European initiatives for a more secure cyber world

Rolf von RoessingEurope is poised to tackle cybersecurity headfirst with initiatives that are growing in strength and support. In 2013, the Cybersecurity Strategy for the European Union and the Commission Proposal for a Directive on Network and Information Security presented legal measures and provided incentives aimed at increasing the security of Europe's online environment. These efforts are supported by the European Network and Information Security Agency (ENISA), as well as by the Computer Emergency Response Team for the EU institutions (CERT-EU).

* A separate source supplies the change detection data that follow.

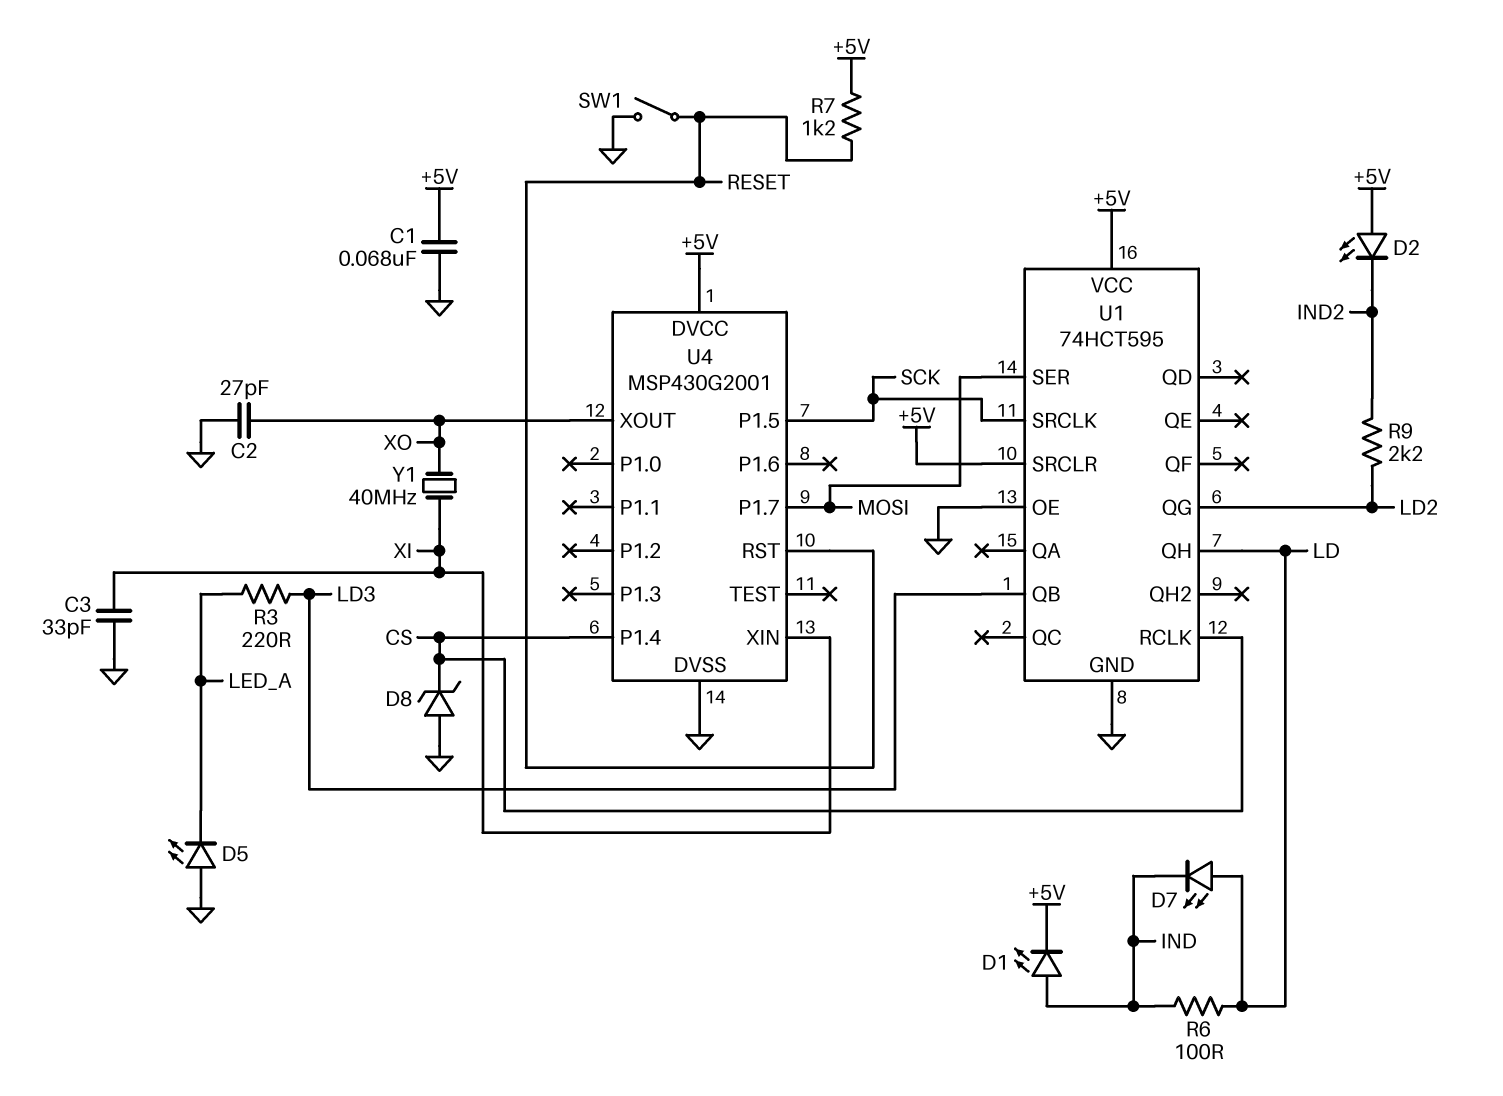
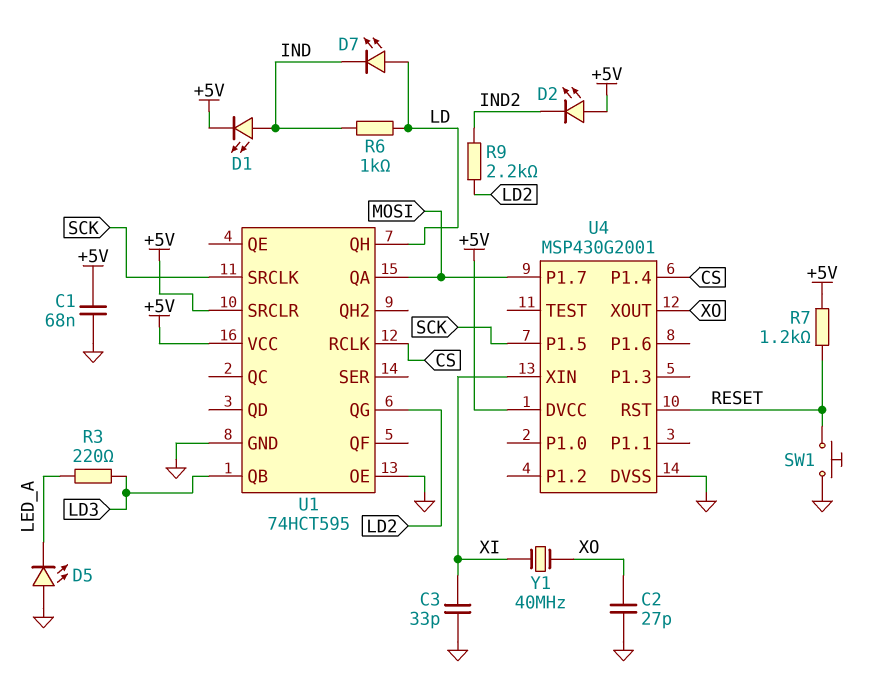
D8: zener (A GND, K CS) -> none
R6: 100 (IND, LD) -> 1k (IND, LD)
SW1: switch (GND, RESET) -> button (GND, RESET)
U1 pin QA: none -> MOSI
U1 pin SER: MOSI -> none

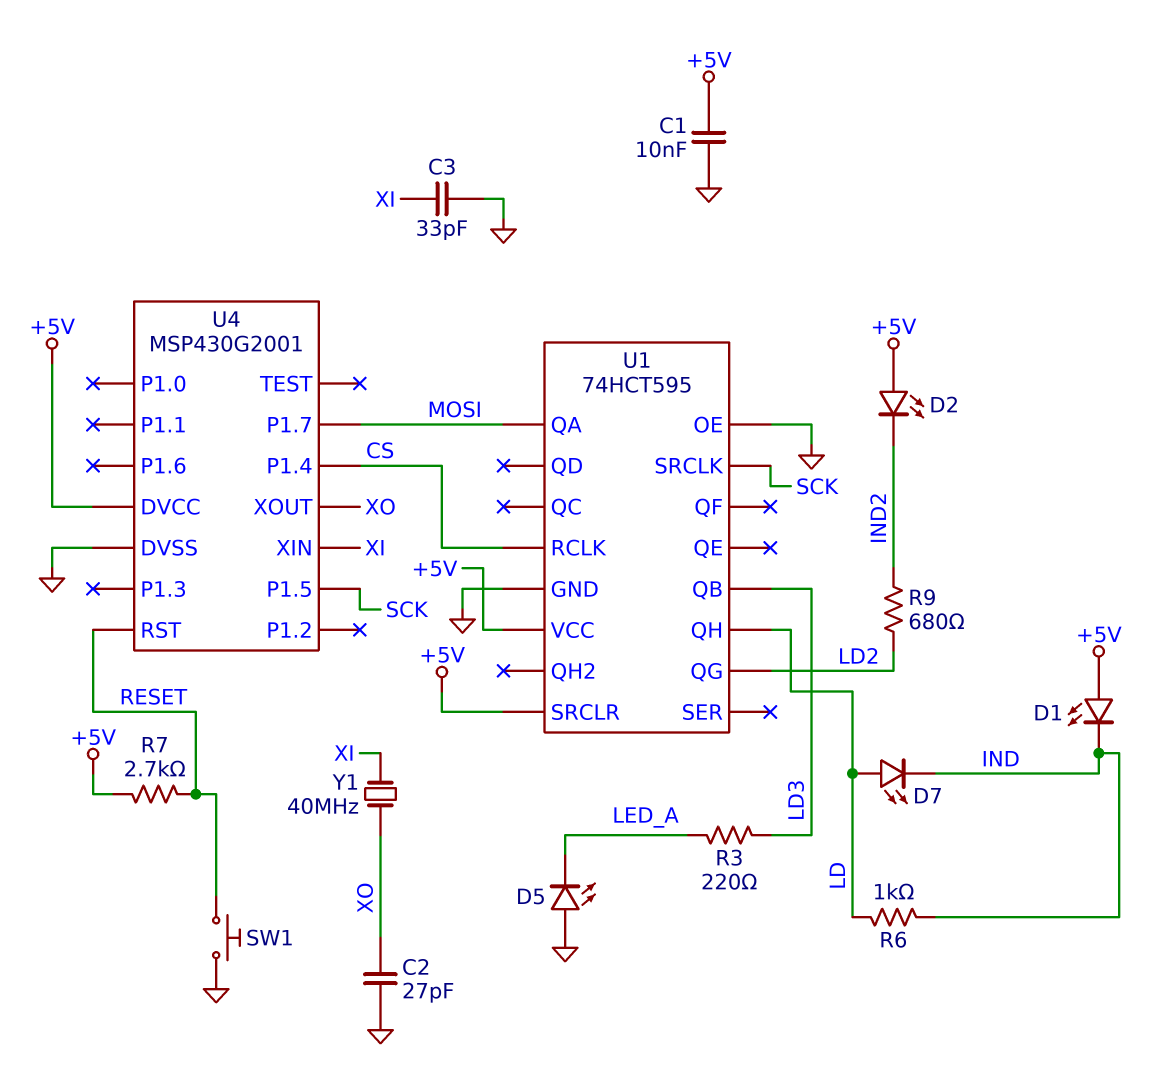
C1: 68nF (+5V, GND) -> 10nF (+5V, GND)
D1: LED (A IND, K +5V) -> LED (A +5V, K IND)
R7: 1.2k (+5V, RESET) -> 2.7k (+5V, RESET)
R9: 2.2k (IND2, LD2) -> 680 (IND2, LD2)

As part of ISACA’s holistic Cybersecurity Nexus (CSX), ISACA is addressing the need for cybersecurity guidance in Europe by releasing the European Cybersecurity Implementation Series of white papers and an audit program, which includes:

  • European Cybersecurity Implementation: Overview
  • European Cybersecurity Implementation: Risk
  • European Cybersecurity Implementation: Resilience
  • European Cybersecurity Implementation: Assurance
  • European Cybersecurity Audit/Assurance Program

The white papers address cybersecurity in the context of European Union (EU) laws, regulations and best practice, with a focus on using the COBIT 5 framework and related materials. They provide practical implementation guidance that is aligned with ENISA, European requirements and good practices.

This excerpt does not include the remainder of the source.